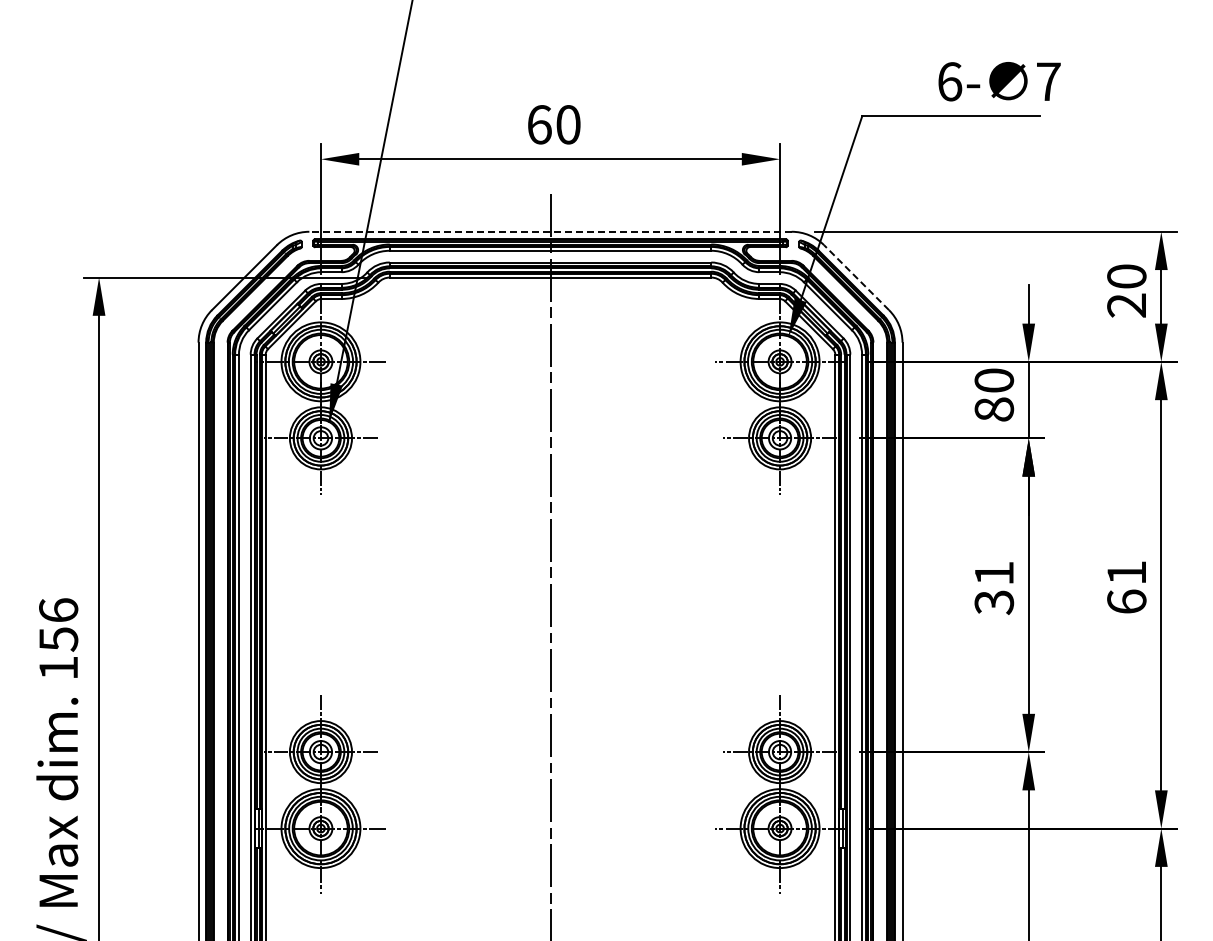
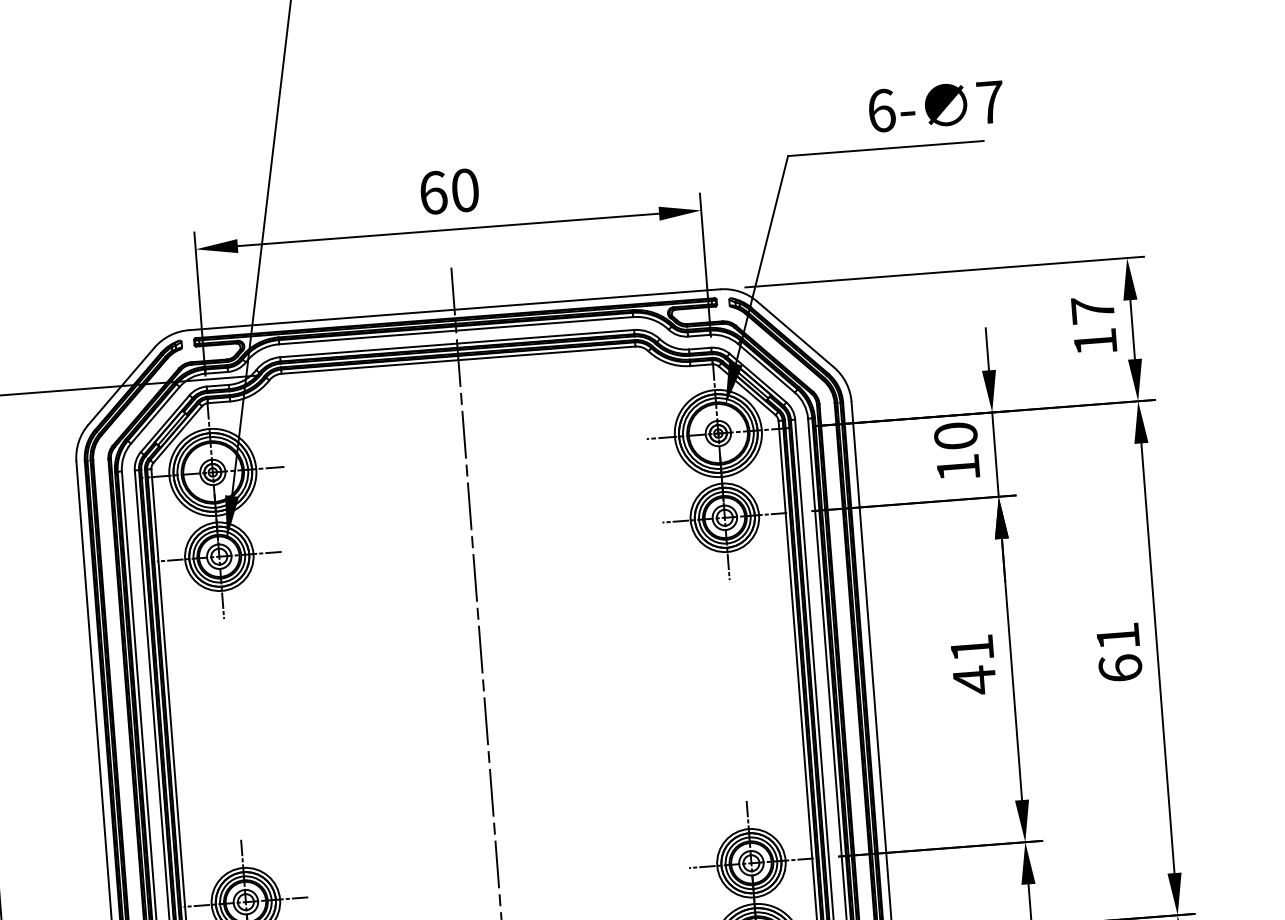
line: (550, 231) -> (454, 309), dashed -> solid
line: (856, 277) -> (795, 334), dashed -> solid
text: (1126, 290) -> (1093, 325), 20 -> 17
text: (994, 409) -> (958, 467), 80 -> 10
text: (994, 602) -> (974, 680), 31 -> 41

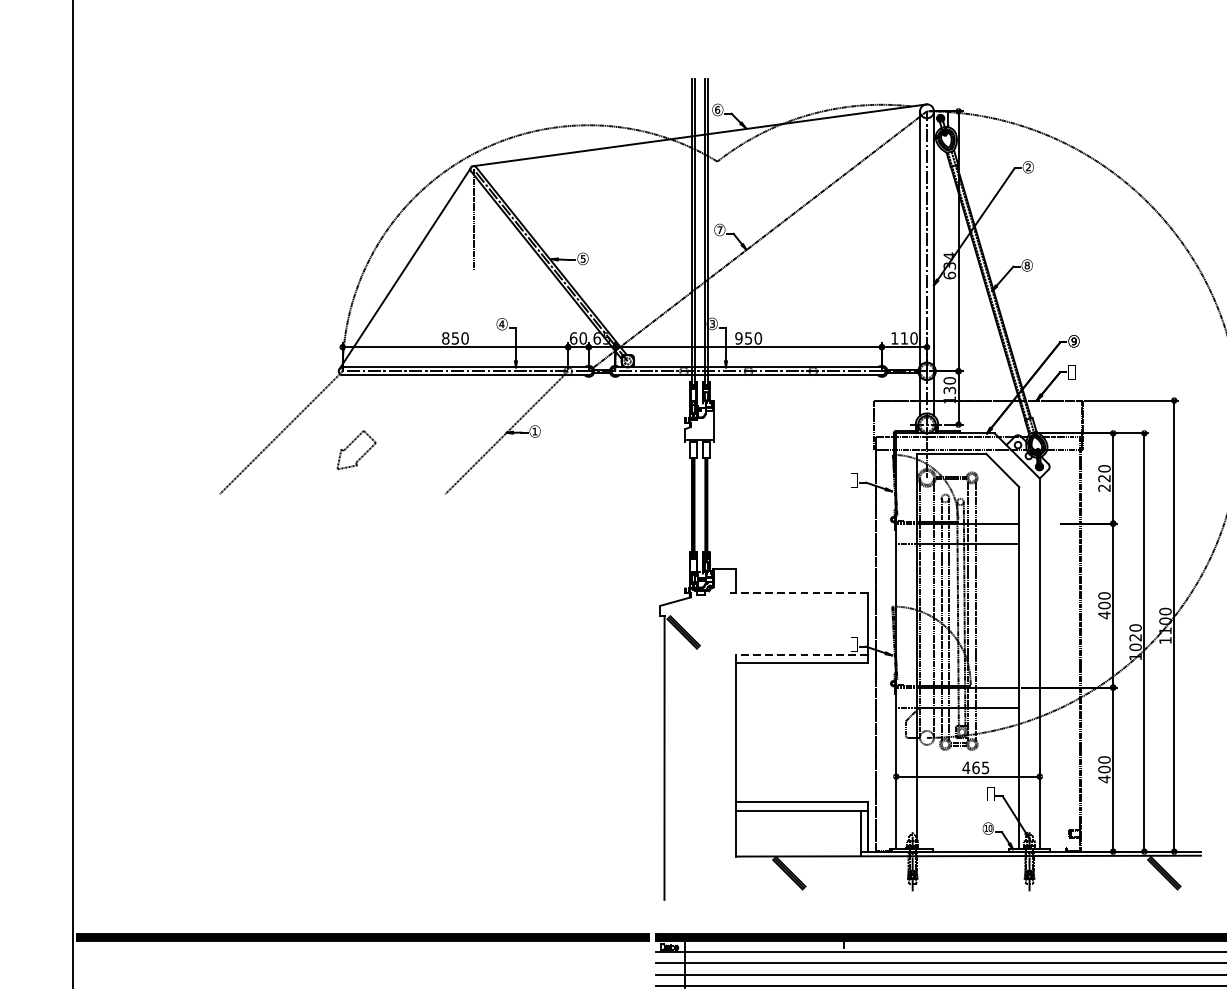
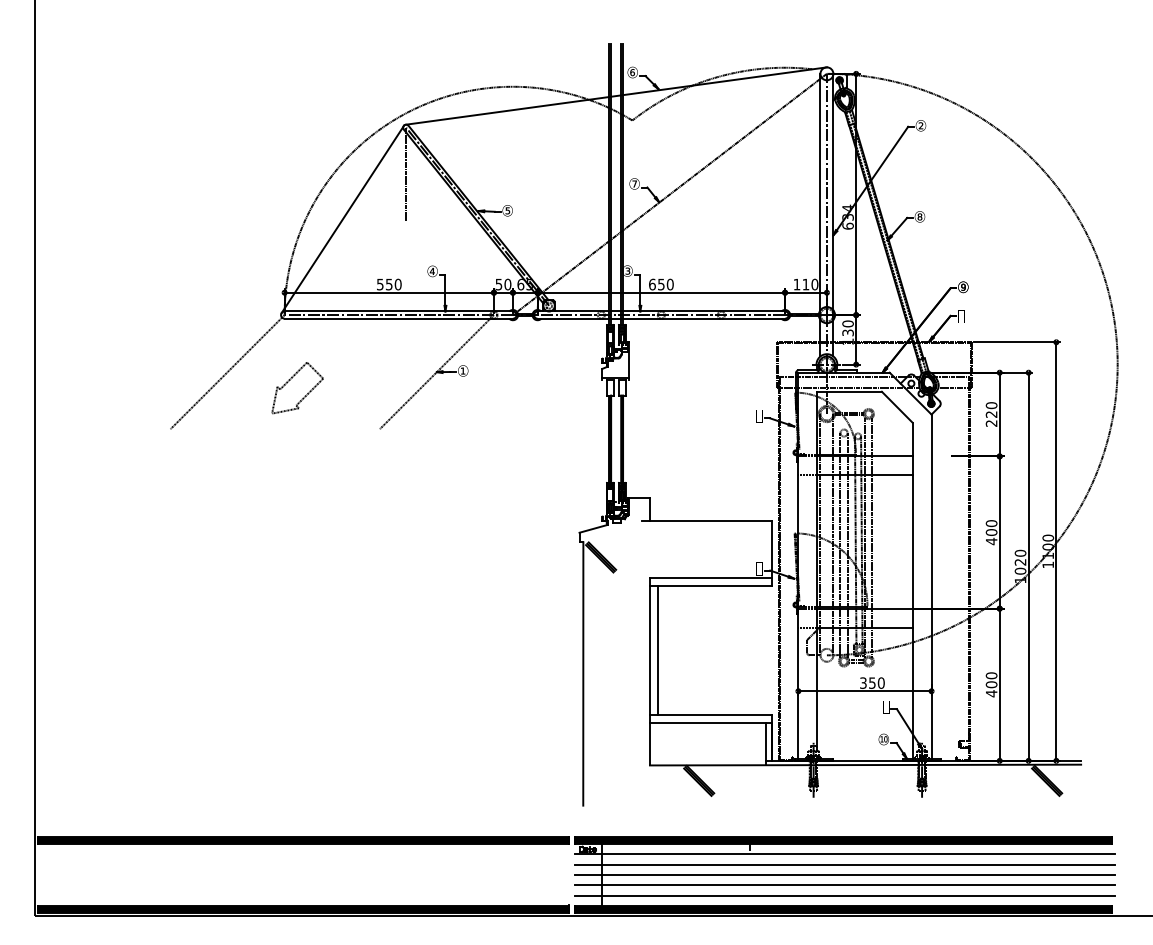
text: (444, 338) -> (379, 284), 850 -> 550
text: (573, 338) -> (498, 284), 60 -> 50
text: (737, 338) -> (651, 284), 950 -> 650
part: (356, 450) -> (297, 388), size x1.43
line: (798, 593) -> (707, 521), dashed -> solid
line: (801, 655) -> (710, 578), dashed -> solid
line: (744, 732) -> (657, 650), added
text: (975, 767) -> (871, 682), 465 -> 350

════

■ **What the exercise asks**
Return the final stretch of the listing exactly, starting with the line that contains "text: (737, 338) -> (651, 284), 950 -> 650" and ending with the last line.

■ **Solution to this problem**
text: (737, 338) -> (651, 284), 950 -> 650
part: (356, 450) -> (297, 388), size x1.43
line: (798, 593) -> (707, 521), dashed -> solid
line: (801, 655) -> (710, 578), dashed -> solid
line: (744, 732) -> (657, 650), added
text: (975, 767) -> (871, 682), 465 -> 350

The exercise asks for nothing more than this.